A new program that encrypts files to extort money from users highlights that attackers don’t need advanced programming skills to create dangerous and effective ransomware threats, especially when strong encryption technology is freely available.
Researchers from antivirus vendor Symantec recently came across a Russian-language—for now—ransomware program of which the core component is a simple batch file—a command-line script file.

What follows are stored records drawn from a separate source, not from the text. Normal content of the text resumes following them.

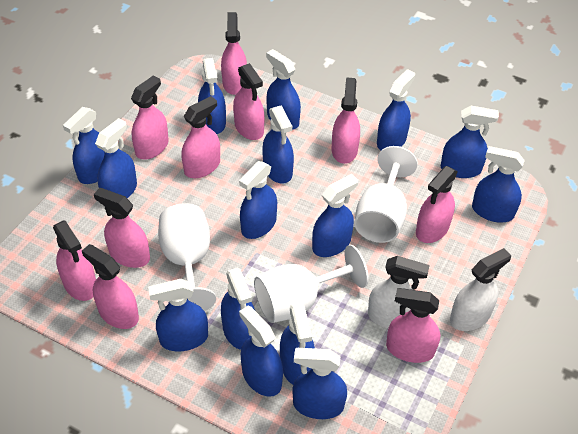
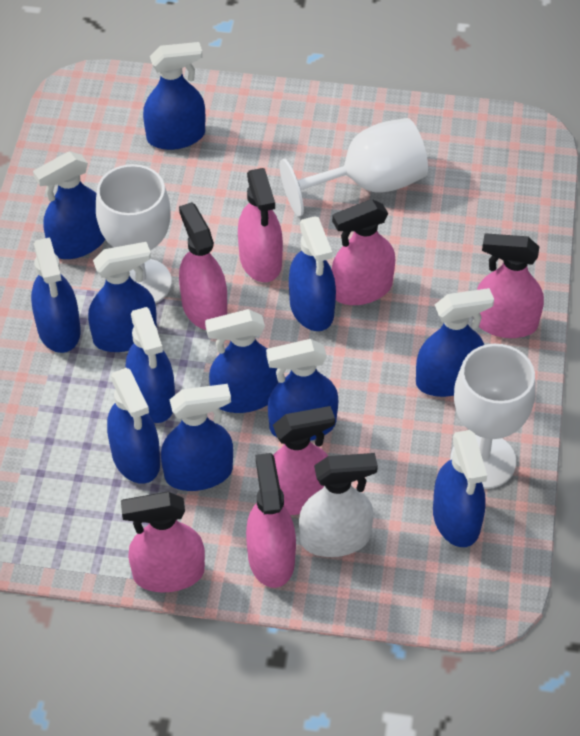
blue spray bottle: 15 -> 12
pink spray bottle: 10 -> 7
white spray bottle: 2 -> 1

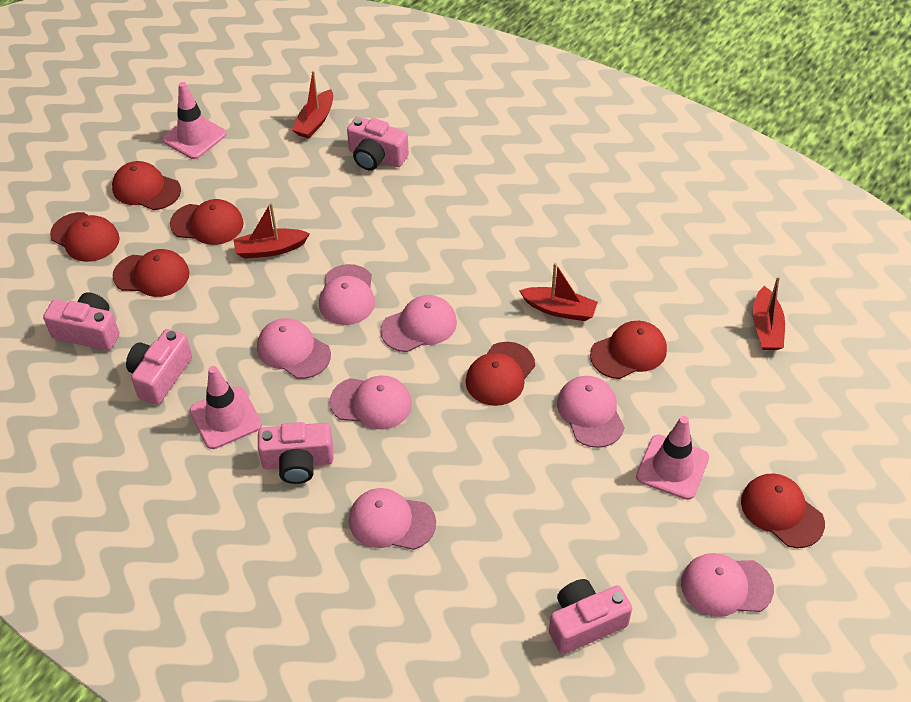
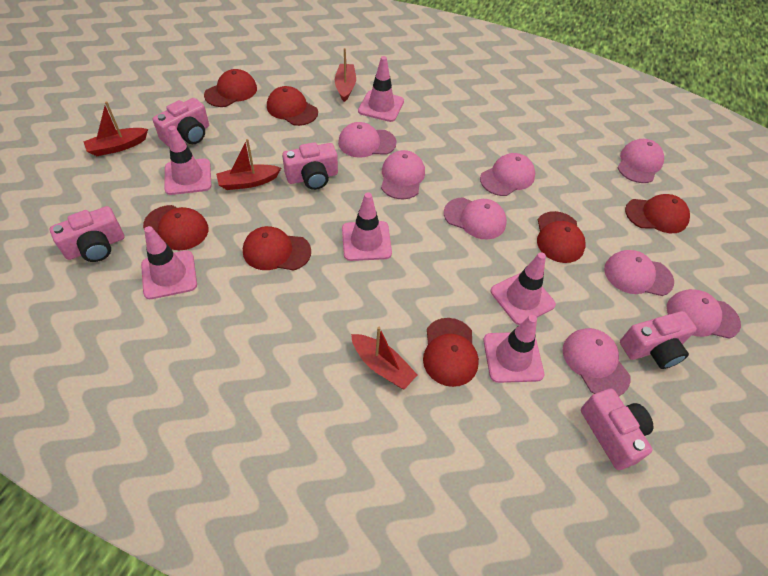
pink cap: 7 -> 8
pink traffic cone: 3 -> 6

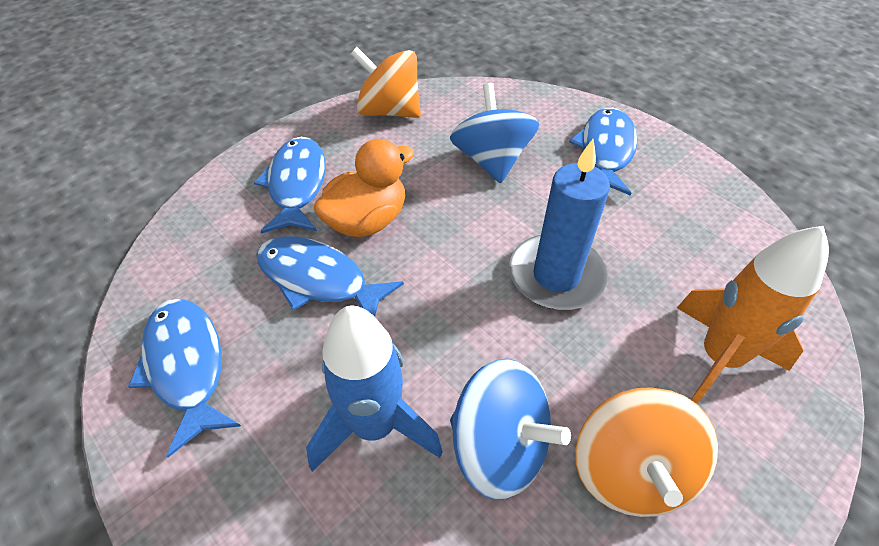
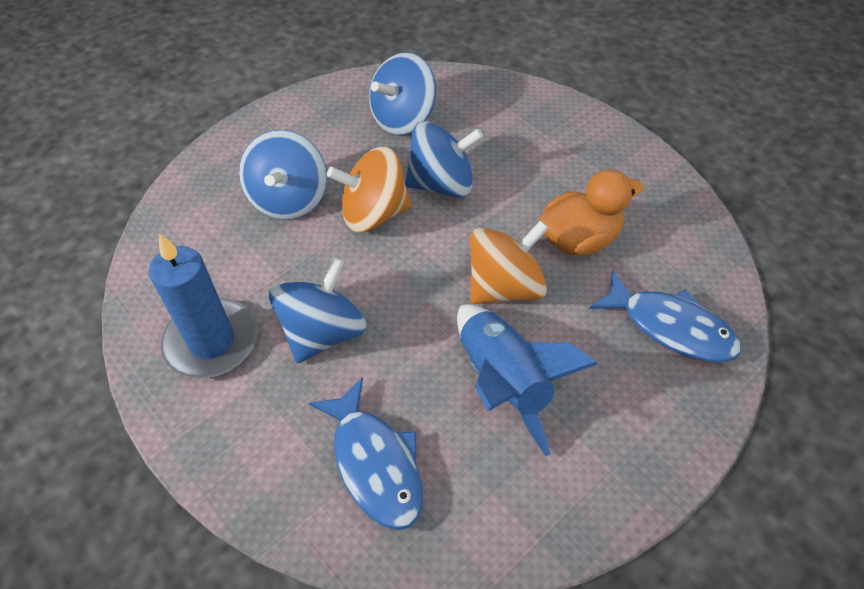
blue fish: 4 -> 2
blue spinning top: 2 -> 4
orange rocket: 1 -> 0

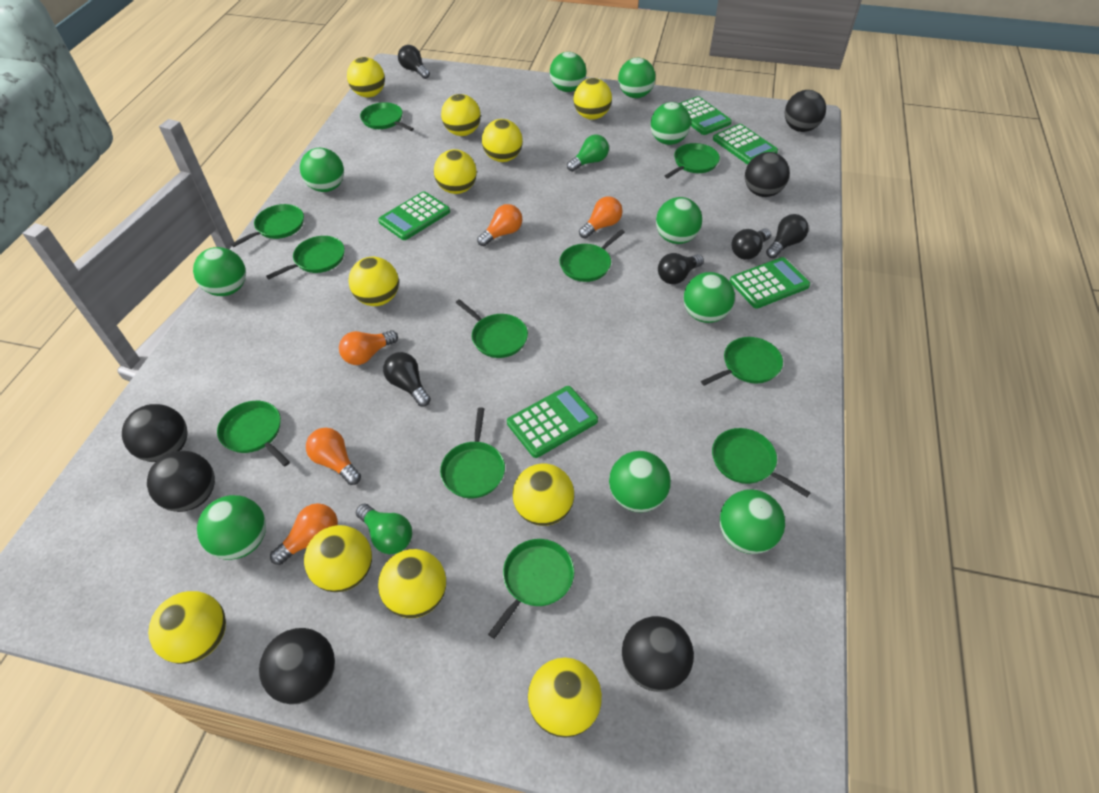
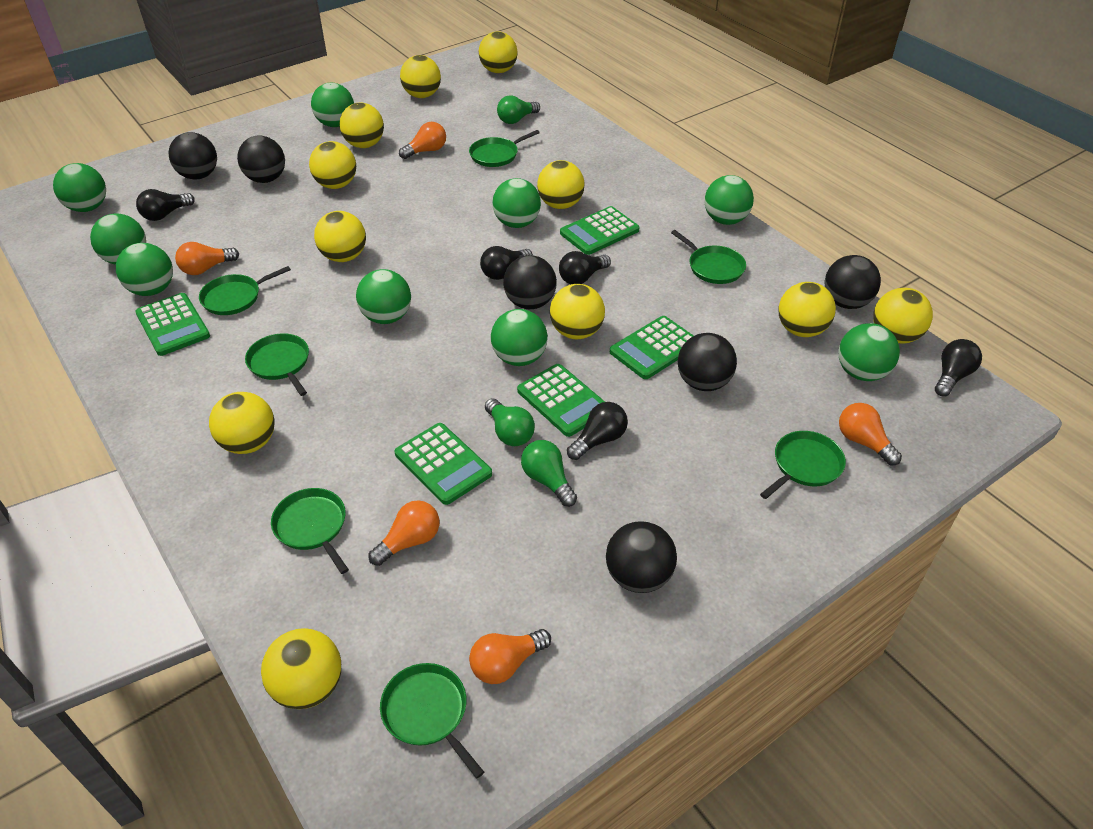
green ball: 10 -> 9
green light bulb: 2 -> 3
green pan: 11 -> 7

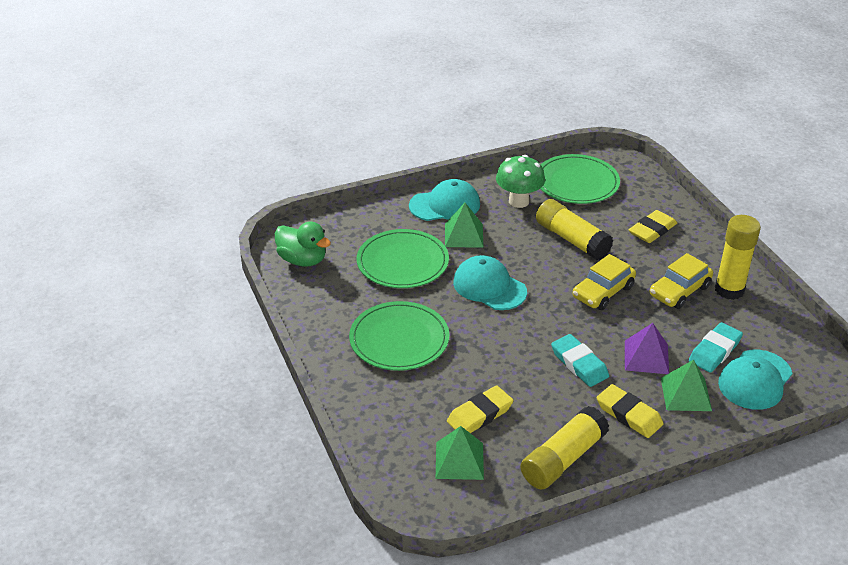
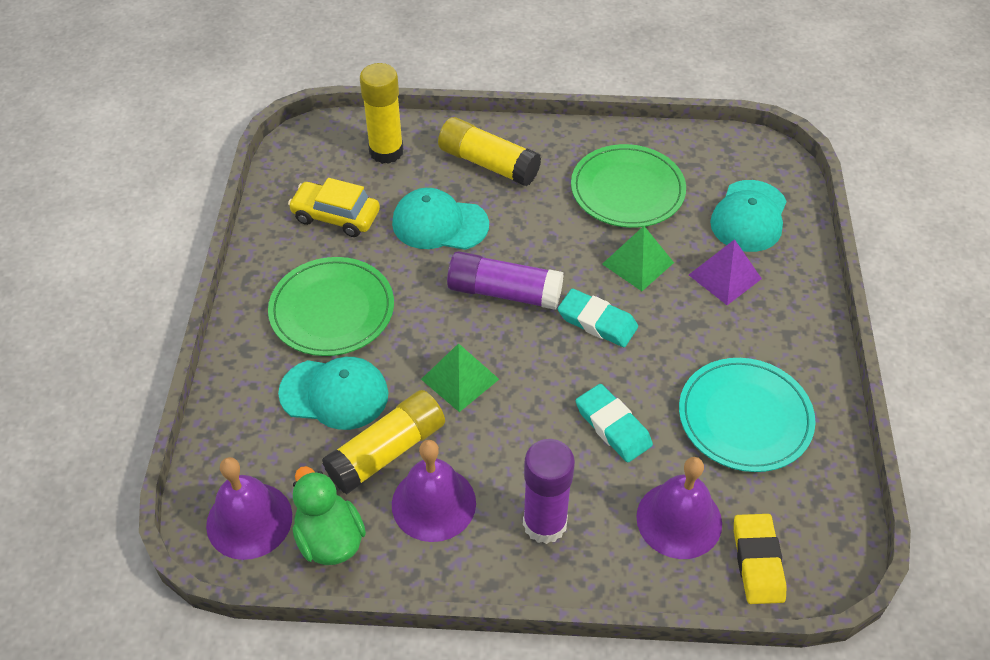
green mushroom: 1 -> 0
green plate: 3 -> 2
green pyramid: 3 -> 2
purple bell: 0 -> 3
purple glue stick: 0 -> 2
turquoise plate: 0 -> 1
yellow car: 2 -> 1
yellow eraser: 3 -> 1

This development choice allows the attacker to easily control and update the malware, said Symantec researcher Kazumasa Itabashi in a blog post Thursday. The batch file downloads a 1024-bit RSA public key from a server and imports it into GnuPG, a free encryption program that also runs from the command line. GnuPG, which is an open-source implementation of the OpenPGP encryption standard, is used to encrypt the victim’s files with the downloaded key. “If the user wants to decrypt the affected files, they need the private key, which the malware author owns,” Itabashi said. In public-key cryptography, which OpenPGP is based on, users generate a pair of associated keys, one that is made public and one that is kept private. Content encrypted with a public key can only be decrypted with its corresponding private key. The new ransomware threat that Symantec calls Trojan.Ransomcrypt.L encrypts files with the following extensions: .xls, .xlsx, .doc, .docx, .pdf, .jpg, .cd, .jpeg, .1cd, .rar, .mdb and .zip. Victims are asked to pay a ransom of €150 (around US$200) to recover them. What sets Trojan.Ransomcrypt.L apart is not its use of public-key cryptography for encryption—other threats do the same—but its simplicity and the fact that the author chose to use a legitimate and open-source encryption program instead of creating his own implementation, which malware authors often do. There are some complex ransomware programs with advanced features that are developed with the primary goal of being sold to other cybercriminals who lack the skills to create their own.
However, Trojan.Ransomcrypt.L is proof that developing ransomware can be done for little cost and without advanced programming knowledge, which could lead to an increase in the number of such threats in the future.